Clearly BGP is one of the aspects of the internet that has room for improvement. Because of all the odd complexities of the internet architecture, I'm not convinced that a point-to-point protocol is the only way. Even within a domain, having some kinds of collective decision-making would possibly be more efficient in the end; some kind of distributed data structure (with sufficient replication) such as a dist hash could make routing more robust against failures.

The paper itself was excellent for introducing the issues with interdomain routing and BGP; I knew very little of the details of the post-commercialization realities of routing.

Monday, September 1, 2008

Design Philosophy of the DARPA Internet Protocols

(link to paper)

By outlining the goals of the Internet protocols and explaining how the features of the protocols come from the design goals, this paper gives insight into the historical decisions made in developing IP, TCP, and UDP. Since the major purpose was to connect disparate networks with very different underlying media and protocol guarantees, IP took little functionality as given. Based on secondary purposes, a number of decisions, such as using a "stateless" protocol (for survivability) and layering protocols with stronger features on top of IP.

The paper also goes into some of the goals the protocols did not meet very well, some of which has changed since the paper was written. For example, accountability has become much more robust, with routers etc. having the ability to record detailed usage statistics. Others, however, like engineering issues, remain. Implementing a protocol stack is still quite difficult, requiring more than just following a spec due to performance issues.

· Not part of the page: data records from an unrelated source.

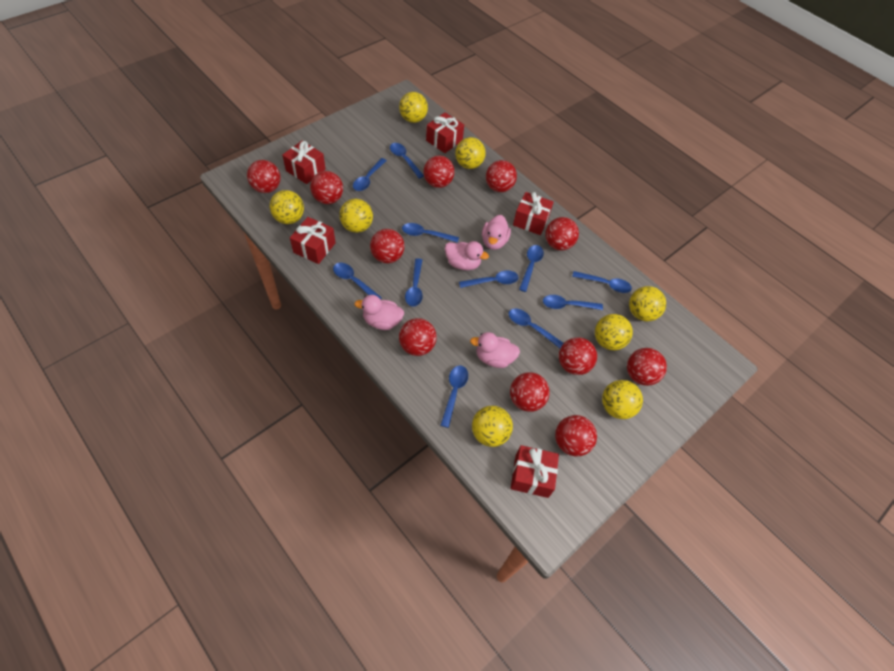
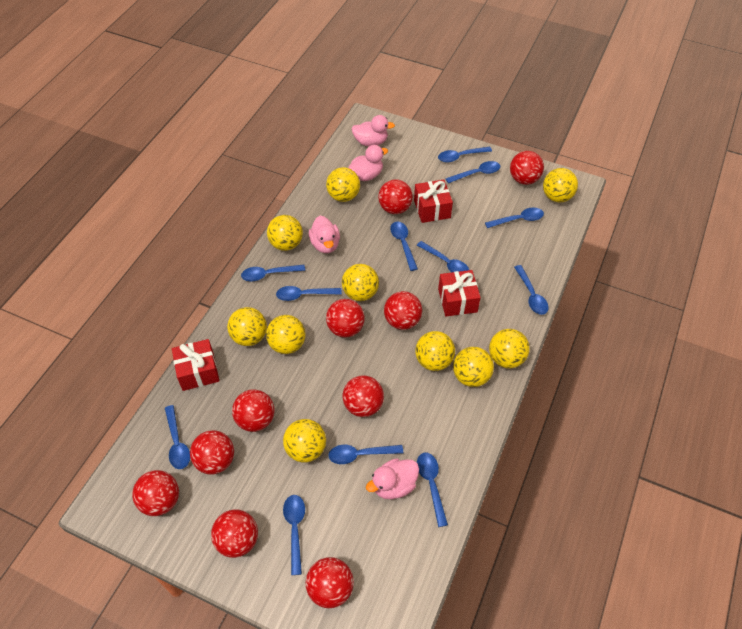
blue spoon: 11 -> 12
red ball: 11 -> 10
red gift: 5 -> 3
yellow ball: 8 -> 10

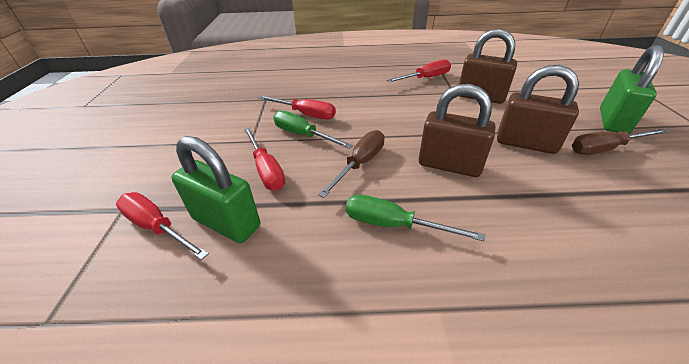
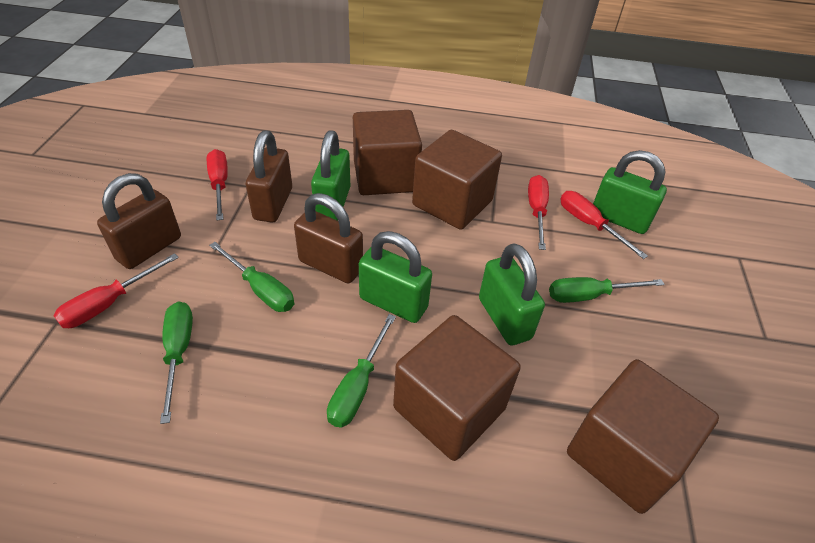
brown cube: 0 -> 4
brown screwdriver: 2 -> 0
green padlock: 2 -> 4
green screwdriver: 2 -> 4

As a historical document, the paper is essential because it shows some of the background in the decision-making process for IP, but a more updated version would go into some detail explaining how the state-of-the-art has changed, enhancing some of the goals while making others less important. For example, I think the modern IP implementors do keep some state ("soft state") at intermediate points. In addition, some detail on TCP's problems and solutions, although possibly out of scope, would drive home some of the kinds of things implementors need to be cognizant of.

An additional paper going into TCP motivations and issues would be sufficient to cover that shortcoming.

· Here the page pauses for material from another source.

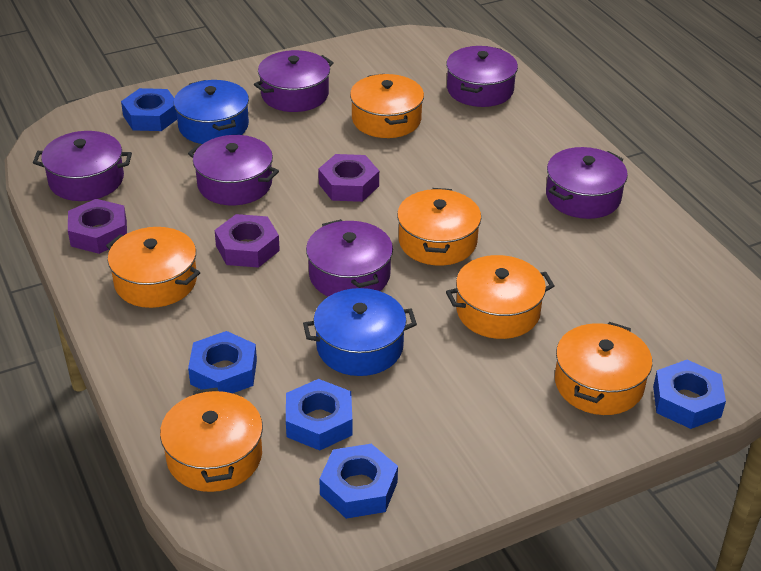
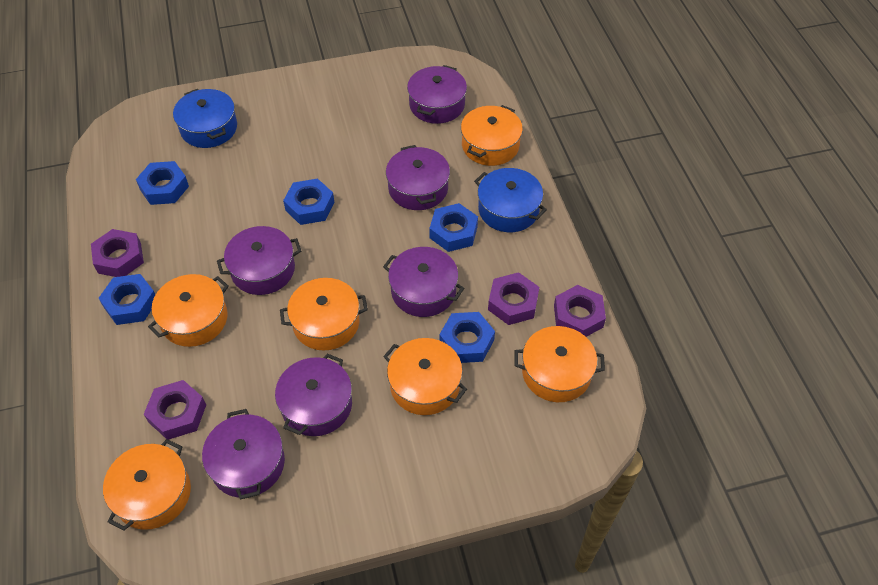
purple nut: 3 -> 4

End-to-End Arguments in System Design

(link to paper)

The recurring argument/theme in this paper is that lower-level layers of system design are often not the best place to provide functionality like encryption, guaranteed message delivery, etc. because higher-level applications have more knowledge and may therefore need to replicate the functionality. In addition, the cost of providing some of these services at a low level is higher than building them at the application ("end") level.

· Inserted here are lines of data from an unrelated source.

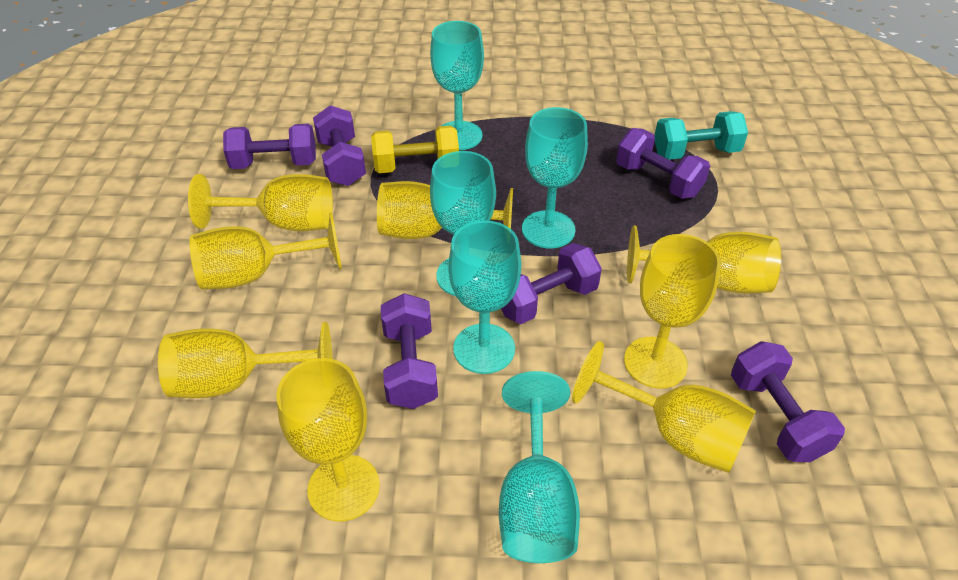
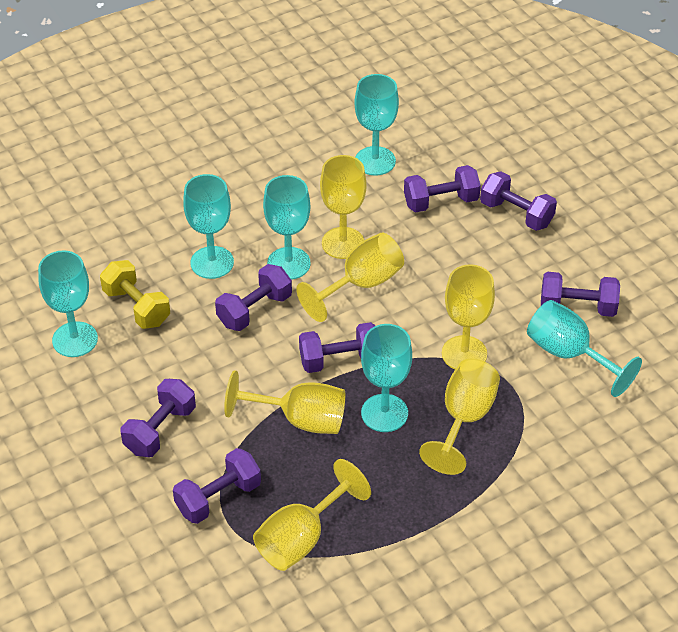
purple dumbbell: 6 -> 7
turquoise dumbbell: 1 -> 0
turquoise goblet: 5 -> 6
yellow goblet: 8 -> 6

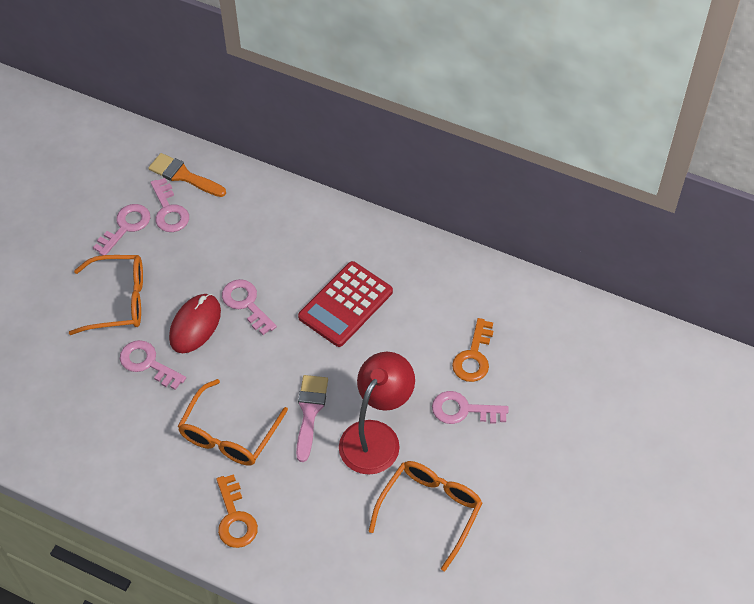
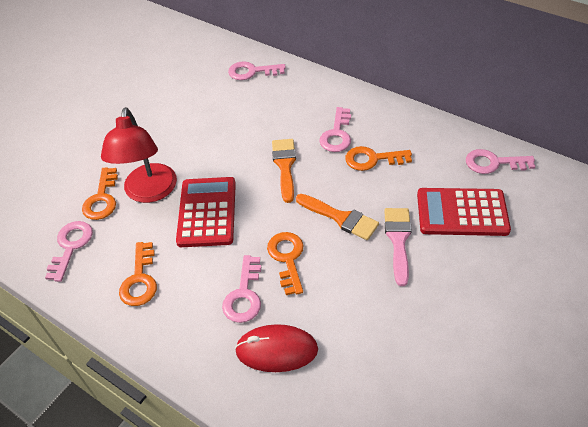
orange brush: 1 -> 2
orange glasses: 3 -> 0
orange key: 2 -> 4
red calculator: 1 -> 2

As an example, a banking application may need to know that a withdrawal message was received by the server; the best way to do this is probably not through a low-level guaranteed message layer, since the message could be corrupted or tampered with in between the time it reaches the low-level messaging system of the server and the time the application receives it. What really needs to occur is that the application must acknowledge receiving (and acting on!) the withdrawal message.

I believe the general principle the paper espouses. However, I think (and the paper acknowledges this) the difficulty is in figuring out the "ends." How do we determine what they are? In addition, what is the argument in the context of layered messaging such as that in TCP/IP? Does it make sense to, instead of treating applications as the ends, treat layers as ends and build applications on top of the layers? When should a layering be used?

I think the paper leaves the determination of ends up for discussion, but as a discussion tool, it is perfect for the syllabus because it opens up space to discuss which functionality is essential and whether the cost of providing further features is worth the cost at each level. In that sense, the goal of the paper is to push designers to examine the costs of each function and whether it must be replicated before implementing it into the lower-level layers of the design.